Wonga is a micro-finance company operating in the UK. They have the worst adverts that have ever been produced, and provide a service which no sane person would ever want. And yet they’re doing so well here that they’re branching out into South Africa. It’s usually nice to see a company here investing in SA, but in this case, it’s not. And here’s why.
They’re a loan shark in a vegetarian restaurant. Dressed up all nice and respectable, but hoping that you won’t notice their motive. Their website starts out all friendly – all sunny skies, and birds flying and green grass. “Welcome to Wonga. We can deposit up to £400 in your account by xx time today.” And then there’s a couple of easy sliders so you can pick how much you want to borrow (max £400 for new customers), and for how long (max 40 days).
So far, so good – but have a look at the repayment – for £200 borrowed for 30 days, you’re repaying £266. That’s 33% for one month! (I’m not going to annualise the rate like every actuary wants to, because the resultant rate of over 3,000% is too astronomical to make any sense at all). Of course, they have a long explanation of why it’s not really that bad (“Only 1% per day!”).
The fact is, these loans are for people living hand-to-mouth, who need cash to get them through to their next salary, and are not in a position to negotiate. If it’s purely a once-off thing, and it doesn’t reoccur, then it’s just an expensive mistake, and no harm done. If it happens, say, three times a year, you’d be much better off getting a larger, longer-term loan from somewhere like Zopa, be diligent about your finances, and sort yourself out. For example, if you’re getting £200 from Wonga three times a year, you’re getting in £1,200 over two years, and paying back £1,596, and never having enough on hand to make a difference to your life. If you get a £1,200 two-year loan from Zopa, you’ll pay back £1,398 in monthly £58 installments (a saving of £200 over Wonga!) and you have a large sum upfront with which to pay off credit cards, or sort out any issues that are causing you to go over each month.

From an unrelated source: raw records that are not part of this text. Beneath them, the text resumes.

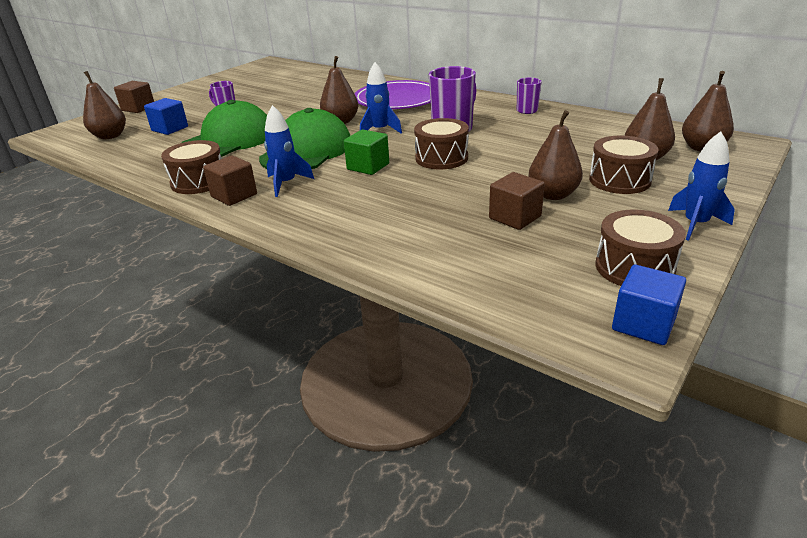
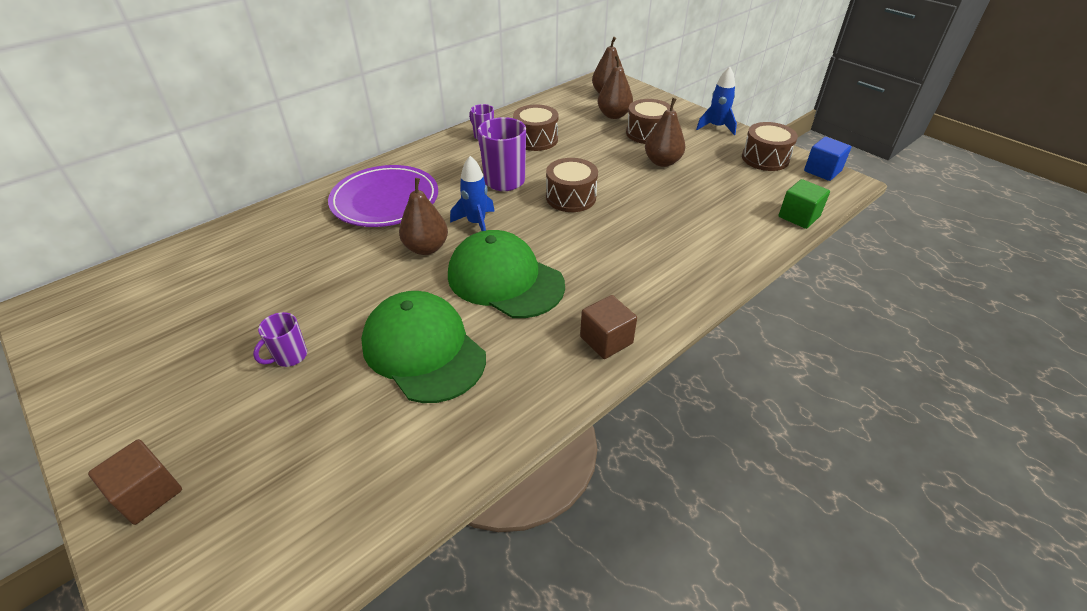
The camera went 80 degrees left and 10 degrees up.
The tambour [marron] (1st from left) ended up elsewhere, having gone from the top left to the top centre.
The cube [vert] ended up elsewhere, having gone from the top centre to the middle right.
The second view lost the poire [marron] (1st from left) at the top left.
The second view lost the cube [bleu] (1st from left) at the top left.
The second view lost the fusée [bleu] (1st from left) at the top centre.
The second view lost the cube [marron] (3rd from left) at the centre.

But I digress – the point of this was to be somewhat disgruntled that this company is going off to SA, to make hay where this sort of problem is already rife. There’s a large up-and-coming lower-middle class trying to get off the ground, and ending up living slightly beyond their means. And so loan sharks and microfinance shops abound in most urban centres. And about the only difference between those guys and Wonga is that the latter is less likely to come at you with a baseball bat in the dark end of an alley at night. Due to restrictions on interest rates in SA, the maximum rate they can charge is much lower than their 33% per month here, and so they make up the difference with exorbitant lending fees. Which ironically means that the shorter the loan term, the more it costs you in percentage terms.
It just grates a bit (especially having a social worker for a wife) that these sort of companies can take advantage of the financially illiterate without making any effort at all to provide more suitable alternatives to their products. I know it’s “just business”, but sometimes there should be more to it than that.